In all Cox proportional hazards models, we carefully and finely adjusted for age (updated with every biennial questionnaire) to avoid confounding by age. When including BMI and age as quadratic covariates in the pooled multivariable-adjusted model for moderate or worse hearing loss, the HR was unchanged.

Studies assessing diabetes disease duration and hearing loss have yielded inconsistent results. One study reported an OR of 2.08 [95% CI 1.10, 3.94] for hearing loss with diabetes duration ≥10 years compared with an OR of 1.41 [95% CI 0.96, 2.06] for diabetes duration <10 years [1], while another found no significant association between hearing loss and diabetes duration [12]. We found that having type 2 diabetes for ≥8 years was associated with a higher risk of moderate or worse hearing loss compared with individuals without diabetes.

This is the largest prospective study to examine the risk of incident hearing loss in relation to type 2 diabetes. The information obtained from NHS I and NHS II is highly reliable and follow-up rates are high. Validation studies within the Nurses’ Studies have demonstrated the reliability of self-reported diabetes [5]. However, we did not have enough information to assess the association between glycaemic control or impaired glucose tolerance with hearing loss.

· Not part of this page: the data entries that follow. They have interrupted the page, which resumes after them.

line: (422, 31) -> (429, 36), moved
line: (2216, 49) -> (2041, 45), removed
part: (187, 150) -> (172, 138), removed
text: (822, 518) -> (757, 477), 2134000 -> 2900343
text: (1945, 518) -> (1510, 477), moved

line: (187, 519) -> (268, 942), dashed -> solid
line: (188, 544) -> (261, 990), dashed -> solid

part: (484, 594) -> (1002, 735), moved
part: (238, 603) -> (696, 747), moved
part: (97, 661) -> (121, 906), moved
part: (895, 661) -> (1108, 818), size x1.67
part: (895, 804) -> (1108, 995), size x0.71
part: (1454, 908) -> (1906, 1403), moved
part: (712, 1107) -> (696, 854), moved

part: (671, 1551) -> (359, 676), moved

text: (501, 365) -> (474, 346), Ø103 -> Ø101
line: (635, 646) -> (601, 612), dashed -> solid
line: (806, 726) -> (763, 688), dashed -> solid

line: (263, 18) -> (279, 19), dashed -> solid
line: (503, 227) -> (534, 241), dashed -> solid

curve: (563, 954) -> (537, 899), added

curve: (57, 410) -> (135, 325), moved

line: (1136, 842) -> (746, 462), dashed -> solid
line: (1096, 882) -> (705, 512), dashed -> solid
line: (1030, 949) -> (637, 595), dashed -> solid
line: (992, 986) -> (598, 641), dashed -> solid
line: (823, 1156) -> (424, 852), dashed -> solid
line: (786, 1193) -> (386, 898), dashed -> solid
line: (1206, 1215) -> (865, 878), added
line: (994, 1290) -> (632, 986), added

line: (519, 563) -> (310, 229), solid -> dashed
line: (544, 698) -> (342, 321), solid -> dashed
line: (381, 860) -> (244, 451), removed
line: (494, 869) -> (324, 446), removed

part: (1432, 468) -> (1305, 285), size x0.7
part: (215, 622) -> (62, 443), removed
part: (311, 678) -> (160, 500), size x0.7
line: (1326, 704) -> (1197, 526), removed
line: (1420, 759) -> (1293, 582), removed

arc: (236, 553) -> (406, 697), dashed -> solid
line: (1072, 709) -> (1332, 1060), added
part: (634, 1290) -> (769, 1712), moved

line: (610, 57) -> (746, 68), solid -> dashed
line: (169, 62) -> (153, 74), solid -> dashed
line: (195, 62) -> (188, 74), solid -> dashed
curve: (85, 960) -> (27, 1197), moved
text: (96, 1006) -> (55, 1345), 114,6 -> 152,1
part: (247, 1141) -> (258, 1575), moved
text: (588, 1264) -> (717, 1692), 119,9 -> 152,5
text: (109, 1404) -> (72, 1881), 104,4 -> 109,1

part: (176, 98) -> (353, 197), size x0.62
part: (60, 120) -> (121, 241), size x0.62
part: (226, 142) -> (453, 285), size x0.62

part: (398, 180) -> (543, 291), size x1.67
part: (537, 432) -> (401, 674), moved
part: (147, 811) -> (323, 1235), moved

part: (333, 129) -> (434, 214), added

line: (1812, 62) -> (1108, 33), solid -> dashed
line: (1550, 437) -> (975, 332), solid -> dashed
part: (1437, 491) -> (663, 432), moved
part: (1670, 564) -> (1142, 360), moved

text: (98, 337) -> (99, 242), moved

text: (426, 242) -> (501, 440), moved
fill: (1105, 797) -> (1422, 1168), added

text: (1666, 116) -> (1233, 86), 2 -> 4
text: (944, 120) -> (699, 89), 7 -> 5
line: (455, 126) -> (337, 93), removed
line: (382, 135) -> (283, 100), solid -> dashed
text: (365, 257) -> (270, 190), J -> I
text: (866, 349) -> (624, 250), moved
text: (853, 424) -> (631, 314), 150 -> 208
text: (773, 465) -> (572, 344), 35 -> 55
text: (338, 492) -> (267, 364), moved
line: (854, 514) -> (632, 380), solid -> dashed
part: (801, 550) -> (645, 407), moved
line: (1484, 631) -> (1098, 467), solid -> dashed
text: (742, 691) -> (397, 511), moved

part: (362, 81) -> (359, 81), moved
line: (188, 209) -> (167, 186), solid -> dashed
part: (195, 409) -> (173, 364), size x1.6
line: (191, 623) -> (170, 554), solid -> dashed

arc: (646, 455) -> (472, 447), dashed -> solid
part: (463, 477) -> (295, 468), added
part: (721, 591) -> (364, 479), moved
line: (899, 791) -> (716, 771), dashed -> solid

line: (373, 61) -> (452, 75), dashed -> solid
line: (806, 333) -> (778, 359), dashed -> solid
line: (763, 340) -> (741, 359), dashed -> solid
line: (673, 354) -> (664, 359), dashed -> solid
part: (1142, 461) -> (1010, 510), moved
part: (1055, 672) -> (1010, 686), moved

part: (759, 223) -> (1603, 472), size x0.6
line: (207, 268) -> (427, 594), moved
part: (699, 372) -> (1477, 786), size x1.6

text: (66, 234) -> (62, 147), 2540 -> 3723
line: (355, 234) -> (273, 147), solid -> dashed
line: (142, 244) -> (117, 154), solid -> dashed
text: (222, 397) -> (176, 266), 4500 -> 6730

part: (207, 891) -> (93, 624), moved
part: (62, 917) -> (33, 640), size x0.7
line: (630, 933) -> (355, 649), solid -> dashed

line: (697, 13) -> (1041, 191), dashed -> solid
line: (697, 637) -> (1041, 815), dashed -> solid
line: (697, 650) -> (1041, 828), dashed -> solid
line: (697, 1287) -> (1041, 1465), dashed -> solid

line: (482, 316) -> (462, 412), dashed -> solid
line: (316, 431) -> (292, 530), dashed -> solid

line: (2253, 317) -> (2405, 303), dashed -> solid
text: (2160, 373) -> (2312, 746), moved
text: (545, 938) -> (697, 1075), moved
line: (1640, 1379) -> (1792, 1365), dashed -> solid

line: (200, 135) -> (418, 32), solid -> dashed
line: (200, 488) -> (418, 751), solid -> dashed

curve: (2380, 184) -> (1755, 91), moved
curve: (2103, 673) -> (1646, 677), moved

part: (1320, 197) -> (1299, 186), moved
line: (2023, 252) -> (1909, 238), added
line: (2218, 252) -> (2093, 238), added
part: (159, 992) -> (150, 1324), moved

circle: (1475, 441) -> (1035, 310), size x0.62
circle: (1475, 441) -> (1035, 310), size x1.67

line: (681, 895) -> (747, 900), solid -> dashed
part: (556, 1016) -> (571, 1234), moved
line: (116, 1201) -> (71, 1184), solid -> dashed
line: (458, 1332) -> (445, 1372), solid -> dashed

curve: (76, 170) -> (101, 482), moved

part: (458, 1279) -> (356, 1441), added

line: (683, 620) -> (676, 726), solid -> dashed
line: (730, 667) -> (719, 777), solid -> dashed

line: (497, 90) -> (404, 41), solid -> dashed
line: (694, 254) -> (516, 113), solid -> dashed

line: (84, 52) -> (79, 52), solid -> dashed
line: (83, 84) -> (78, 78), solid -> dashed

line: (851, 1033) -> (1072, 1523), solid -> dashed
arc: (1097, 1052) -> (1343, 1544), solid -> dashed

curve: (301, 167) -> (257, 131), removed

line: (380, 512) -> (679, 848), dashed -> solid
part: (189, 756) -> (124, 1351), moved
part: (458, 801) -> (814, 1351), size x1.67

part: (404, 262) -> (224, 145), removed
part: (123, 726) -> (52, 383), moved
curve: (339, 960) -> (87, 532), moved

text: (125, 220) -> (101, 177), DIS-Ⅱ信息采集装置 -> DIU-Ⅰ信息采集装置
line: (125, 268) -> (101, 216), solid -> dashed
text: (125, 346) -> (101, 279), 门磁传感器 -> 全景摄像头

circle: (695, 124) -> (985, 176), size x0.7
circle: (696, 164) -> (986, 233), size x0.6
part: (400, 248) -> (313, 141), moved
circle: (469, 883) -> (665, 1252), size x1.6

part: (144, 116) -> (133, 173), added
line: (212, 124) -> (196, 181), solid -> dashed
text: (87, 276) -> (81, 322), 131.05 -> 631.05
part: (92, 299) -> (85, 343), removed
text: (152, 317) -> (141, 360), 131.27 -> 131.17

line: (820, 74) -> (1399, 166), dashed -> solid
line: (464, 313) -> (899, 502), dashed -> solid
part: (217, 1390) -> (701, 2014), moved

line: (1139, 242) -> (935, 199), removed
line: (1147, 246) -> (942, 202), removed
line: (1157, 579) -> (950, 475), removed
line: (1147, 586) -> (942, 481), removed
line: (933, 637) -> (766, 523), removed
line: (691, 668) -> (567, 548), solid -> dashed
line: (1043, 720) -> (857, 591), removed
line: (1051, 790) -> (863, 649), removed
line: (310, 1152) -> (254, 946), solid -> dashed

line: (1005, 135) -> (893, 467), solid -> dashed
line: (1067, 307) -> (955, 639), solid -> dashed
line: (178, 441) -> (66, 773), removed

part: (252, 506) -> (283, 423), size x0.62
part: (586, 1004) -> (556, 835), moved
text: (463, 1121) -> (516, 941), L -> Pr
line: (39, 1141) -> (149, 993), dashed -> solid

Although hearing loss was based on self-report, self-reported hearing loss has been found to be a reliable indicator of hearing loss [13,14,15] and the sensitivity of a single question to detect moderate or worse hearing loss has been shown to be high among women [6]. The hearing loss-related questions in the 2013 NHS II questionnaire were slightly different from the 2009 questionnaire; however, there are other published studies from NHS II that combined the responses from the 2009 and 2013 questionnaires and found a positive association between certain risk factors and hearing loss [7, 16]. Due to the observational design, residual confounding cannot be excluded.

Based on the findings from this large longitudinal study, type 2 diabetes is associated with a modestly higher risk of hearing loss and, with regards to diabetes duration, having diabetes for 8 or more years is associated with a higher risk. These findings may have important public health implications and suggest that preventing type 2 diabetes could potentially reduce the burden of hearing loss.